Last week, President Bush vetoed a bipartisan bill to expand the State Children’s Health Insurance Program. The bill would expand health care coverage to uninsured children and to children whose families are hard-pressed to afford private insurance.

Unusually, the president vetoed the bill in private with no media present. This is not surprising given the immense popularity of the bill. The widespread support for the bill is evidenced by the fact that the Senate has passed its version of the bill with a bipartisan majority large enough to override a presidential veto. The House is only 25 votes short of a two-thirds majority.

Sadly, the reasons that President Bush has cited for vetoing the bill — reasons echoed by those Republicans who oppose the bill — are false and uninformed.

“I believe in private medicine. I believe in helping poor people, which was the intent of SCHIP, now being expanded beyond its initial intent. I also believe that the federal government should make it easier for people to afford private insurance. I don’t want the federal government making decisions for doctors and customers,” Bush said. “The policies of the government ought to be to help poor children and to focus on poor children, and the policies of the government ought to be to help people find private insurance, not federal coverage.”

What the president does not realize — or has chosen not to acknowledge — is the fact that through SCHIP, children are enrolled in private insurance. The bill is not about federalizing medicine. Many of the additional children who would be enrolled under the bill are already eligible. A major feature of the bill is simplifying enrollment procedures so that those children who are eligible but not enrolled can receive the health insurance coverage that was intended for them. The bill also puts a cap on the income eligibility of families — three times the federal poverty level or approximately $60,000 for a family of four. Bush’s claim that families making up to $83,000 could enroll in SCHIP is simply false.

The president also claimed that he supports policies to help poor children and to help people afford private insurance. Yet he is in favor of alternatives to the SCHIP bill which would leave many of America’s children uninsured.

One senator who opposes the bill did so partly on account of the fact that some adults (though not very many) are covered as well. This is true, but many of these adults are pregnant mothers. In this case, the beneficiary of SCHIP is not some adult to who is trying to take advantage of the system, but rather a pregnant woman and her unborn child.

The most striking claim that the president and opposed Republicans have made, though, is that this bill is just a brainchild of the Democrats. This could not be farther from the truth. Many of the negotiations for the bill have been spearheaded by Republicans from states as diverse as Iowa, Utah and Oregon. Children’s health is not a partisan issue, as some have tried to make it out to be.

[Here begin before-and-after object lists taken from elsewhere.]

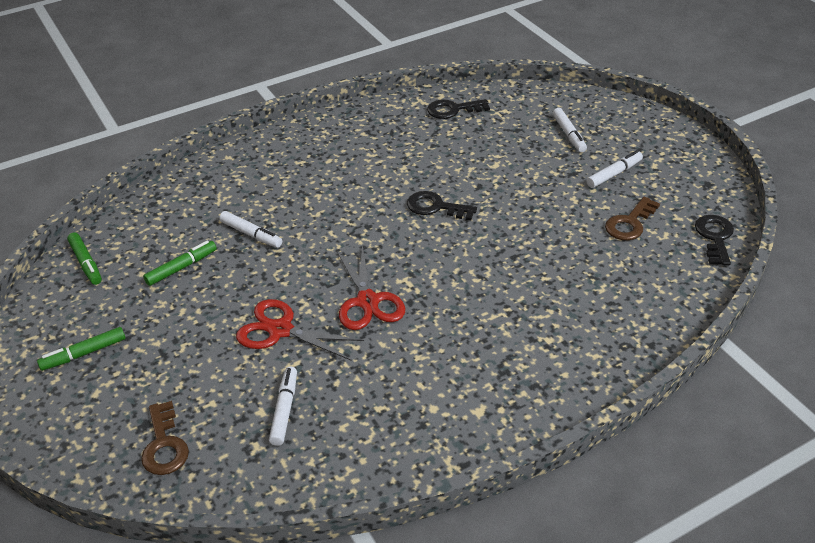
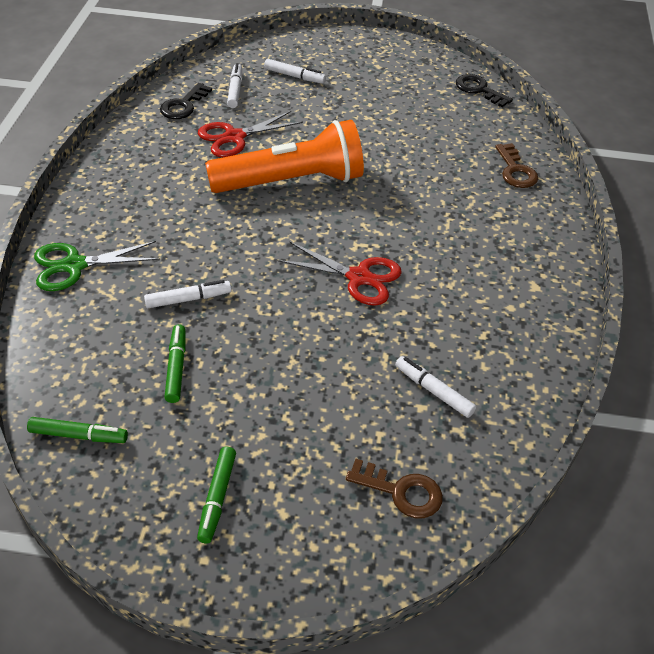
camera: 55 degrees left, 5 degrees up
(230, 169) = (74, 265): none -> green scissors
(280, 330) = (336, 345): red scissors -> red scissors (234, 137)
(435, 207) = (291, 182): black key -> orange flashlight
(614, 174) = (365, 86): white marker -> white marker (235, 90)
(630, 223) = (424, 111): brown key -> brown key (515, 171)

One of Bush’s final reasons for not supporting the bill is that it exceeds his budget preferences by $23 billion. When it comes to funding the bill, though, even a representative from the libertarian Cato Institute points out that Bush’s assertions have little backing. The amount of new spending is negligible when compared to that frequently supported or even requested by Bush for stereotypically Republican projects. Bush, says the representative from the Cato Institute, seems opposed to new spending only when the spending is associated with a Democratic end.

The House will re-vote on the bill in approximately two weeks. In the meantime, Republicans and Democrats are working passionately to round up the 15 to 25 additional votes needed to override the presidential veto. You can do your part as well. It only takes five minutes to write an e-mail to your representative.

Children’s health insurance should not be subject to misinformed testimony or partisanship. Instead it should be marked by intelligent policy-making grounded in common sense. Children, however, do not have a vote. Rather, they rely on us to advocate for them.

Cari Carson is a senior in Saybrook College.